Small talks do not excite me so running away from WhatsApp came easy too. The monotonous conversations with people became tiring. The routine was exhausting. It was always ranging from knowing each other's well being, knowing what each of us was up to, Raising each other's hopes about the end of the lockdown, constant "I miss you's" and daily proclamation of love for one another. Hei gawd!. Why???

I am empathetic but sometimes self-absorbed. I can’t tell you "I miss you" all the time because you need me to(especially when I don’t), I’m not making plans with you for when lockdown ends(I know we’ve all realized life’s short, Thanks but I don’t want to see you all the same!) or talk about my life being in perfect order when it isn’t. When I don’t feel good, the conversation wouldn’t feel good. There’s no contrast between my emotions and the aura of the conversation since I’m not writing a poem. We’re conversing. So I ran away, because being an harbinger of bad energy screams misery. I ran away because everybody’s normalcy was choking. Some of you were probably fronting. I don’t know how to do that.

I dedicated the rest of the break to create a consciousness about my mental well-being and find my way to being emotionally adequate and intelligent. So, I read articles, I listened to podcasts, watched Tedx videos and Goleman's book on Emotional intelligence came in handy. Truth is, I was managing to do all of these and talk to a professional even before I took a break. They just didn't work out like I expected them to.
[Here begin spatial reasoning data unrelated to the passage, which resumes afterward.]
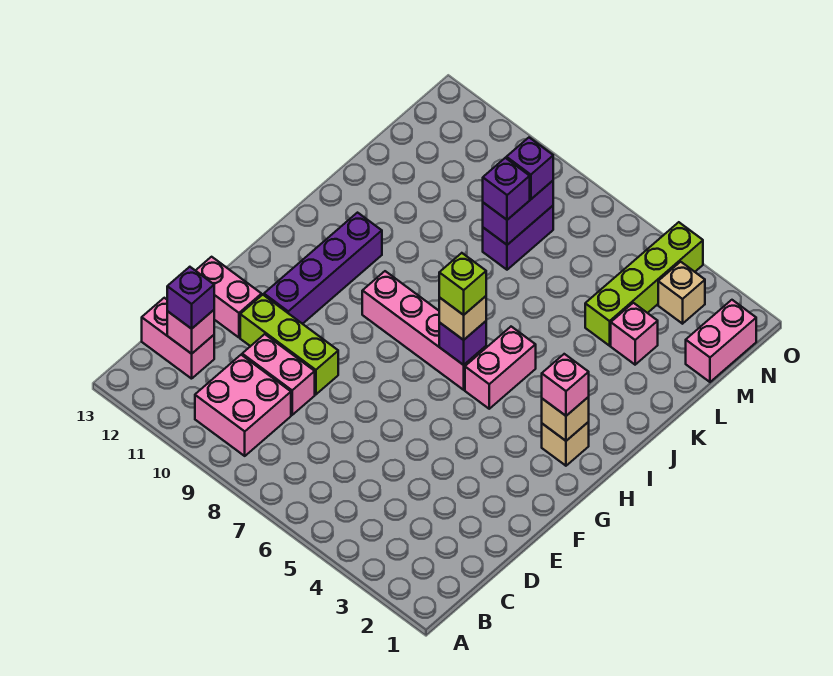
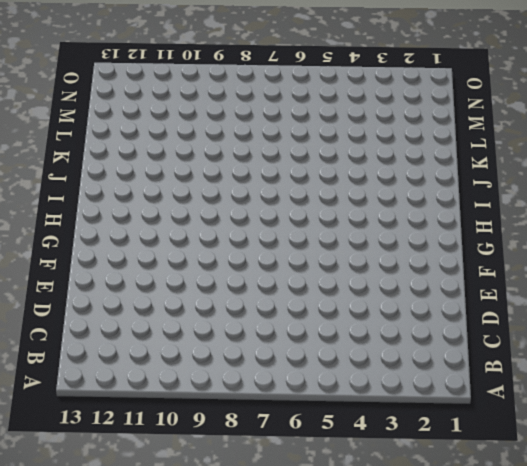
none -> pink brick B9:C10 level 1
none -> pink brick C12:C13 level 1
none -> pink brick D9:D10 level 1

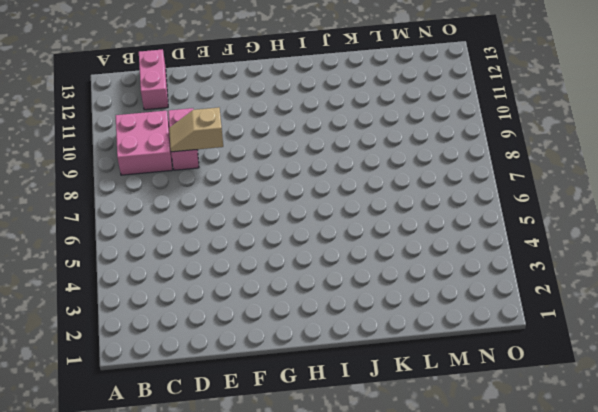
tan slope D9:E9 level 2 top E -> none
none -> lime brick E9:E11 level 1
none -> pink brick E12:E13 level 1
none -> purple brick F11:I11 level 1

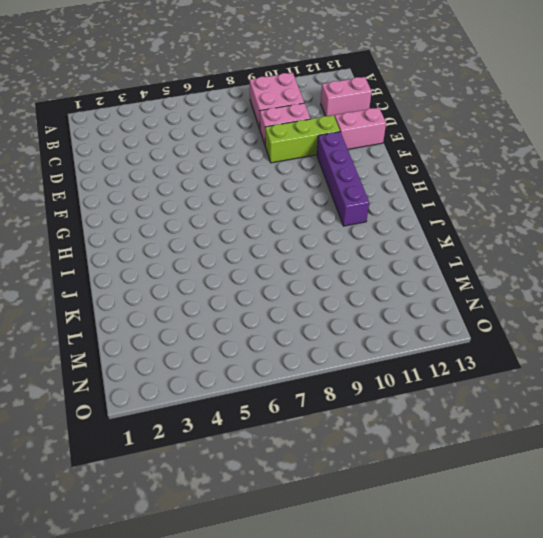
none -> tan brick H2 level 1
none -> pink brick H5:I5 level 1
none -> pink brick H6:H9 level 1

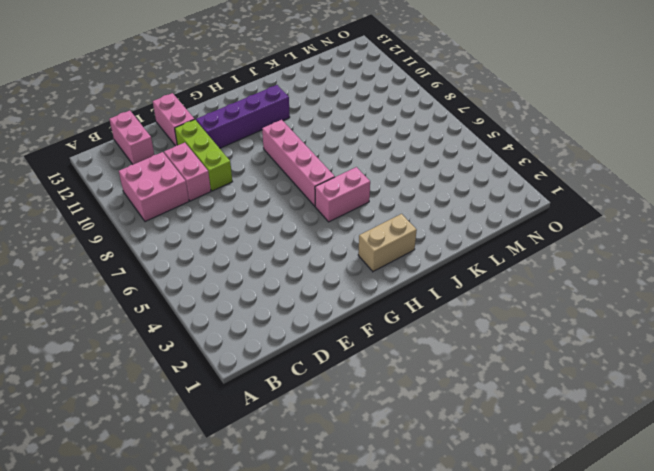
tan brick H2:I2 level 1 -> tan brick H2 level 1
none -> pink brick L3 level 1
none -> lime brick L4:O4 level 1
none -> purple brick L8:M8 level 1

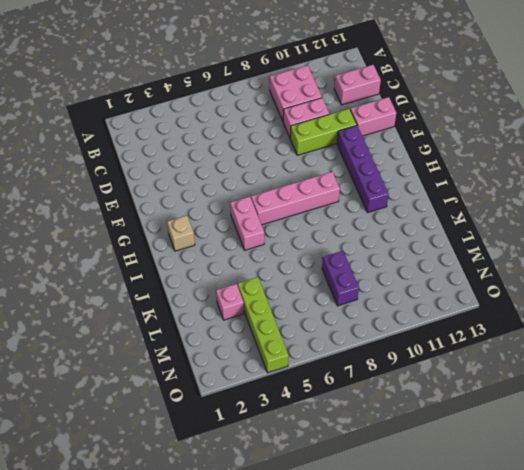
none -> pink brick M1:N1 level 1
none -> tan brick N3 level 1
none -> pink brick C12 level 2

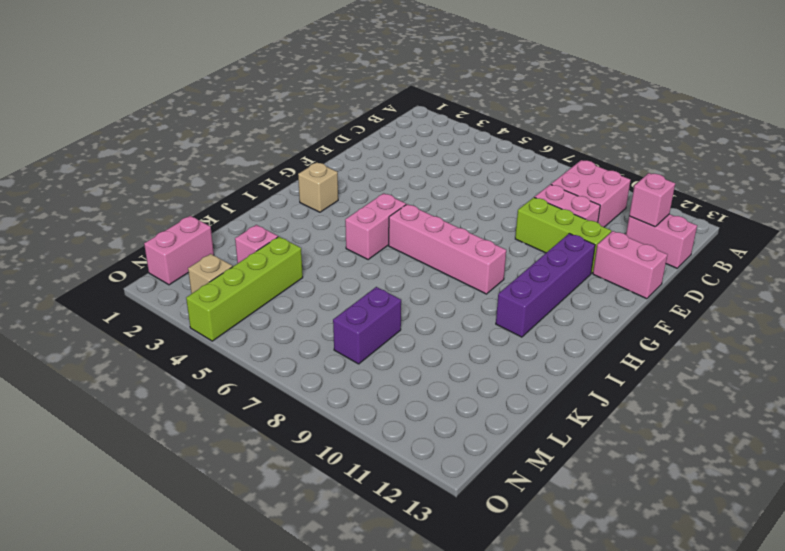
none -> tan brick H2 level 2
none -> purple brick H6 level 2
none -> purple brick L8:M8 level 2

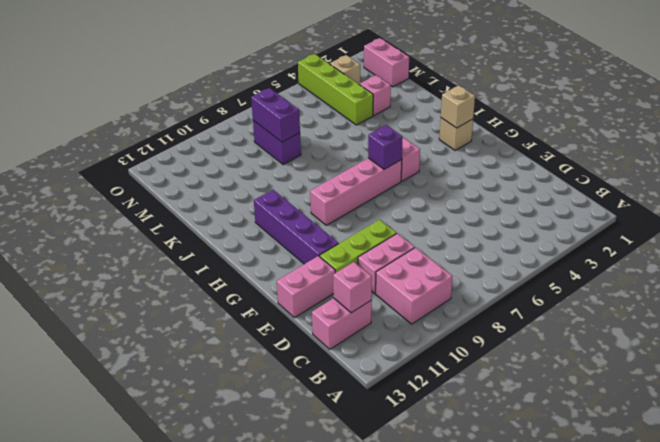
none -> purple brick C12 level 3
none -> pink brick H2 level 3
none -> tan brick H6 level 3

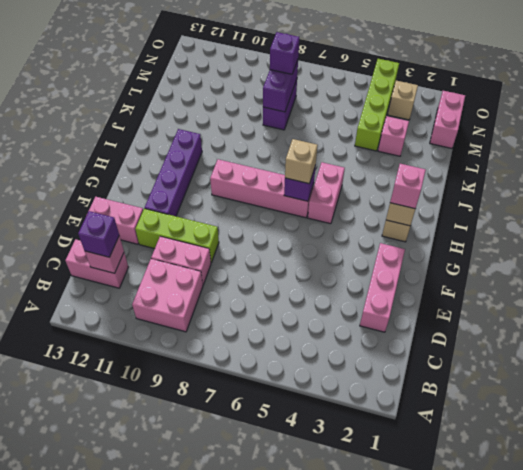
pink brick D2:F2 level 1 -> none
none -> purple brick L8 level 3
none -> lime brick H6 level 4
Recovery is hard and messy but this break put things in perspective and I'm glad I ran away.

Misery enjoys company. That’s what they say yeah?
So just in case you feel like shit. Know that you’re not alone, I do too.
Only difference probably is I’m not letting it choke me to death. At least, not yet.
So don’t let it.
This Earth doesn’t belong to you by the way.
When you leave,
Others will still live.
Now’s the perfect time for you to be selfish.

Log out and take care of yourself ❤️.